Kryptowaluta to wirtualna moneta stworzona w oparciu o informatykę i matematykę To rozproszony system księgowy, bazujący na kryptografii, przechowujący informację o stanie posiadania w umownych jednostkach. Wydobywanie kryptowaluty, zwane też kopaniem, jest procesem, w wyniku którego tworzone są bloki. To właśnie w ramach poszczególnych bloków zapisane są transakcje.

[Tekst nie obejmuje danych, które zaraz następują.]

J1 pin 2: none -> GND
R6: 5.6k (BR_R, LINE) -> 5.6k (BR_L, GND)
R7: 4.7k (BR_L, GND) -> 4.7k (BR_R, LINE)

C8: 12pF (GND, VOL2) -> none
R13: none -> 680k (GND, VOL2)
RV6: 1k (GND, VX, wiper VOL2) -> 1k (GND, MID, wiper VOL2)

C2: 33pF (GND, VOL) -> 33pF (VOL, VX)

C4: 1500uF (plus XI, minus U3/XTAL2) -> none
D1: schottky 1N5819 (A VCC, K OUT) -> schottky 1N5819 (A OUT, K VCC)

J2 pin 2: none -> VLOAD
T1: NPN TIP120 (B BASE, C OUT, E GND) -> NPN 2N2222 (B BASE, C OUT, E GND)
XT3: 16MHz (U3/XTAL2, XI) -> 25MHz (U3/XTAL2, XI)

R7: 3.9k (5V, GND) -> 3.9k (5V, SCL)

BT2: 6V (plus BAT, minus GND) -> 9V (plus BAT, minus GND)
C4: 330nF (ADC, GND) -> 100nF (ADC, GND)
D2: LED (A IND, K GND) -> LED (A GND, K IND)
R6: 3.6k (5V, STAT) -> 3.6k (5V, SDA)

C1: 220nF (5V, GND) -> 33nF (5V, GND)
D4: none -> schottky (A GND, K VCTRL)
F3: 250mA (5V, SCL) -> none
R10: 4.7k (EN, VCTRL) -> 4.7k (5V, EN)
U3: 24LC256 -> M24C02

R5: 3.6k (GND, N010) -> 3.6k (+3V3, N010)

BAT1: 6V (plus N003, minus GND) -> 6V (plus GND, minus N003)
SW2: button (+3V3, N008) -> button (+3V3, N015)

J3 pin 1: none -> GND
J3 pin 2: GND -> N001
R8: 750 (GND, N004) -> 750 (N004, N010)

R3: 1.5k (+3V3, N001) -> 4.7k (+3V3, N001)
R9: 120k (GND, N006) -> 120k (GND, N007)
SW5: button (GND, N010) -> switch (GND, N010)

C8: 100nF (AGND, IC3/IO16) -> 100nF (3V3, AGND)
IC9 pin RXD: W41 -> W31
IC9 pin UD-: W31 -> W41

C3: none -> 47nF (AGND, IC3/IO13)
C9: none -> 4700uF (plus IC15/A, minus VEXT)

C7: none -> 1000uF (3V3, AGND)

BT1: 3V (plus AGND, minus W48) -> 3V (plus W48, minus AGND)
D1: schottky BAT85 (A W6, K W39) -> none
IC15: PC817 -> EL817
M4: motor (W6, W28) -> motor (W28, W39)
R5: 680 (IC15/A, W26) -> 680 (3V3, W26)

Stosuje się tu nomenklaturę górniczą, głównie ze względu na podobieństwo tego procesu z wydobywaniem złota (kryptowaluta jest często określana mianem cyfrowego złota), w związku z tym osoby lub firmy parające się wydobywaniem wirtualnej waluty zwane są górnikami lub kopaczami. Dodatkowym elementem motywujących kopaczy do wydobywania Kryptowaluty jest uzyskiwanie prowizji od zatwierdzonych transakcji. Otrzymują oni zatem podwójną zapłatę – w ramach nagrody za wydobycie oraz za walidację transakcji.